In FSHD, toxic expression of DUX4 occurs in skeletal muscle.

DUX4 acts as a transcription factor and:

Activates germline and early embryonic gene programs in muscle.

Induces immune mediators and apoptotic pathways.

Causes oxidative stress, protein aggregation, and mitochondrial dysfunction.

This leads to muscle fiber damage, inflammation, and progressive atrophy.

  • Muscle Involvement and Clinical Correlates

Facial, scapular, and humeral muscles are most affected due to selective vulnerability to DUX4-mediated toxicity.

  • Histopathology shows:

Muscle fiber necrosis and regeneration.

Inflammatory infiltrates.

Fibrosis and fatty replacement over time.


Synonyms and related keywords: Facio-Scapulo-Humeral Dystrophy, FSH, FMD, FSHD, Muscular Dystrophy, Facioscapulohumeral, Muscular Dystrophy, Landouzy Dejerine


Facioscapulohumeral muscular dystrophy (FSHD), also known as Landouzy-Dejerine muscular dystrophy, is a neuromuscular disorder.

  • Facial Muscle Weakness (Early Feature)

Onset usually in adolescence or early adulthood.

Weakness is often asymmetrical.

Patients may have:

Difficulty whistling, blowing out candles, or using a straw.

Inability to fully close the eyes during sleep (lagophthalmos).

Reduced ability to smile, leading to a “mask-like” facial appearance.

  • Shoulder and Scapular Weakness

Prominent scapular winging due to weakness of stabilizing muscles (serratus anterior, trapezius, rhomboids).

Difficulty lifting the arms above shoulder level.

Early fatigue with overhead activities (combing hair, reaching shelves).

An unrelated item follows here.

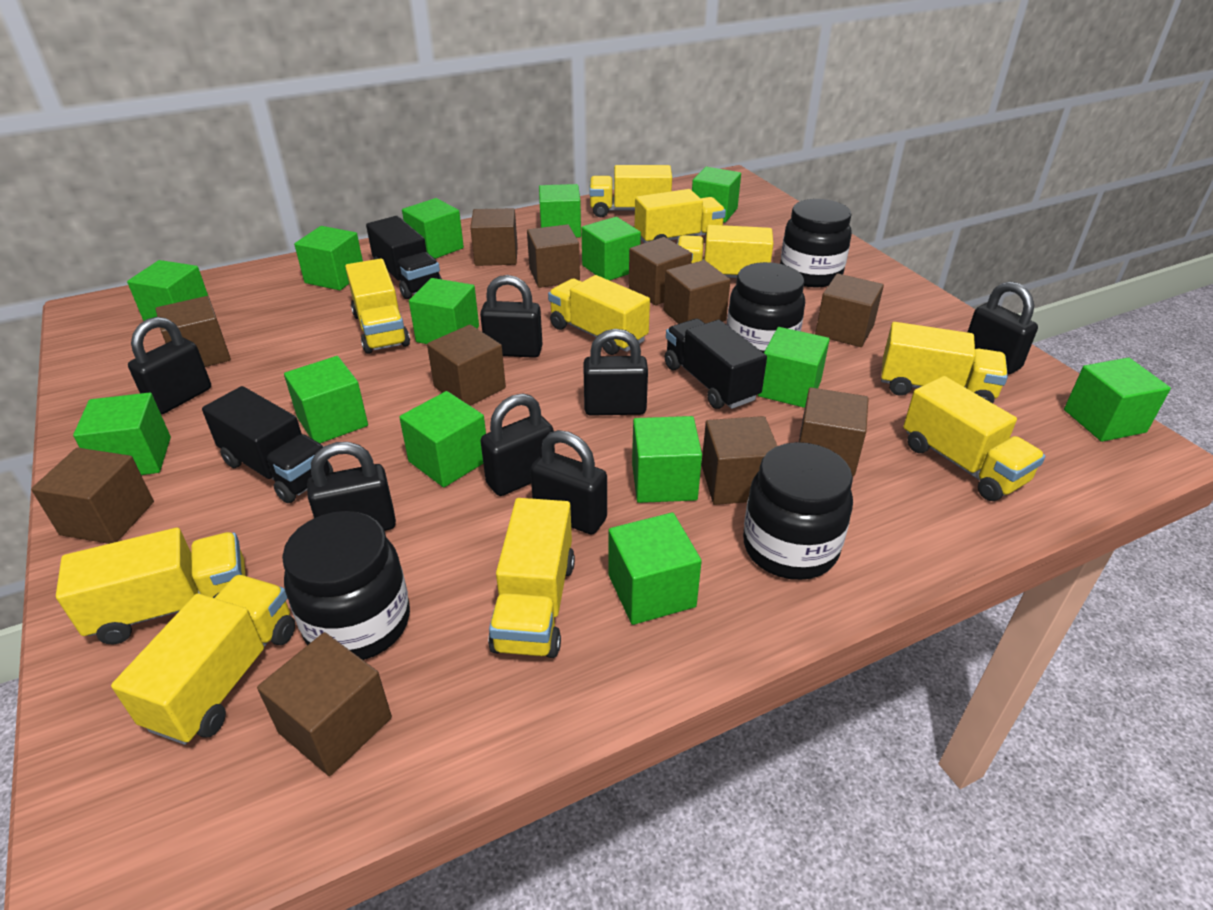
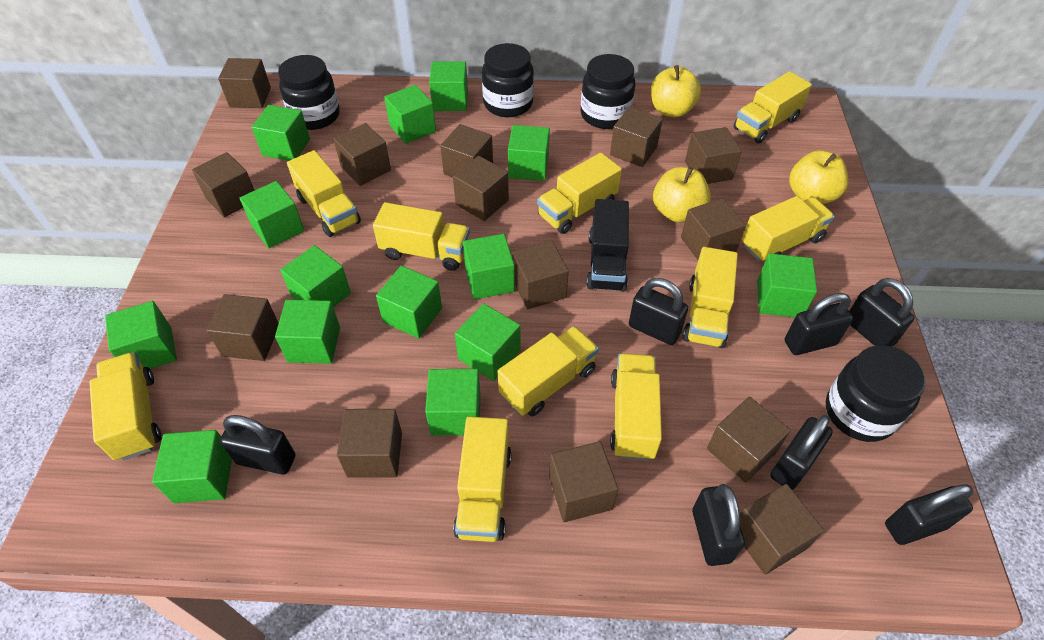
black truck: 3 -> 1
brown cube: 11 -> 14
yellow apple: 0 -> 3

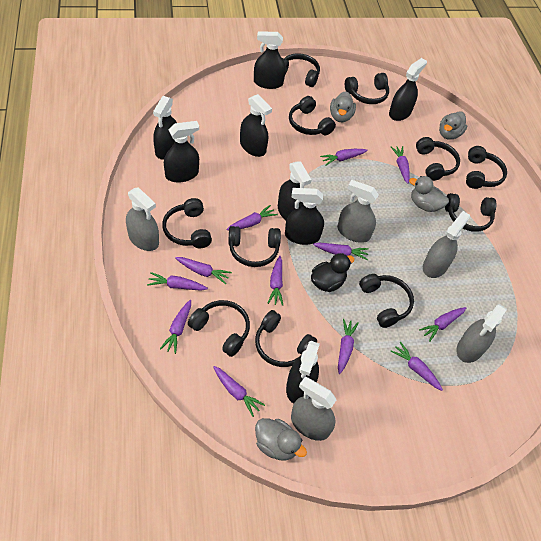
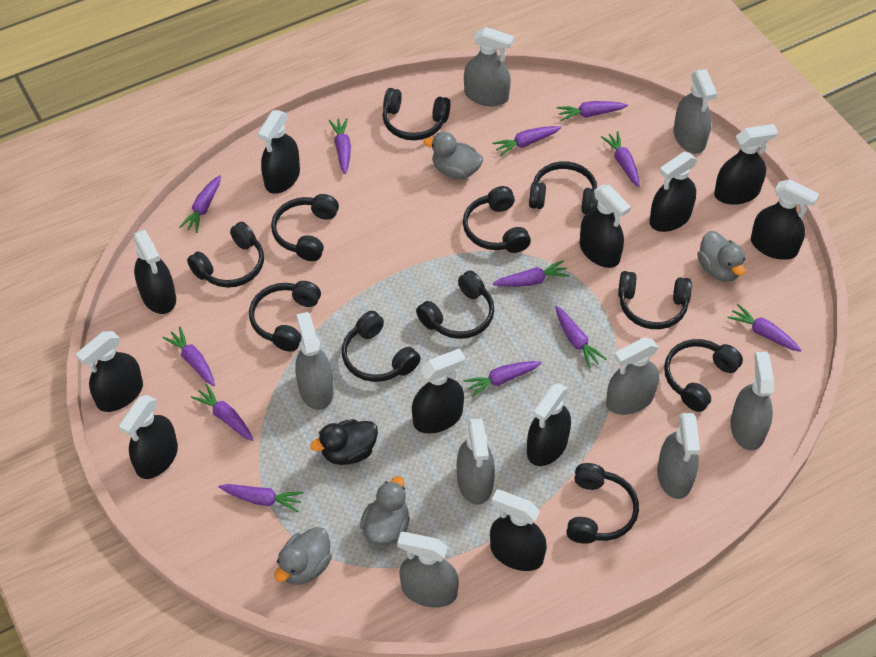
black spray bottle: 8 -> 11
grey spray bottle: 5 -> 8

  • Upper Arm and Trunk Weakness

Weakness of biceps and triceps leads to difficulty lifting objects.

Asymmetry is common.

Truncal weakness can cause lumbar lordosis and postural imbalance.

  • Lower Limb Weakness

In ~20–30% of patients, pelvic girdle and leg muscles are affected.

Symptoms include:

Foot drop → tripping while walking.

Difficulty climbing stairs or rising from a chair.

  • Extramuscular Manifestations

Hearing loss (sensorineural, especially in early-onset FSHD).

Retinal vascular abnormalities (rare, but risk of vision problems).

Respiratory involvement in severe or advanced cases, though uncommon.

  • Disease Course

Slowly progressive, with variable severity.

Many patients remain ambulatory throughout life.

Some may require wheelchairs in later stages.

  • Facial weakness is the initial manifestation with inability to smile, whistle, etc.
  • Shoulder muscles are weak with scapular “winging” during arm abduction.
  • Biceps / triceps are involved with sparing of the deltoids.
  • 20% progress to involve the pelvic girdle.
  • Labile hypertension, ocular involvement (Coat’s disease) and deafness can occur.

Facioscapulohumeral muscular dystrophy is usually inherited as an autosomal dominant trait. However, in up to approximately 30 percent of affected individuals, there is no apparent family history of the disorder.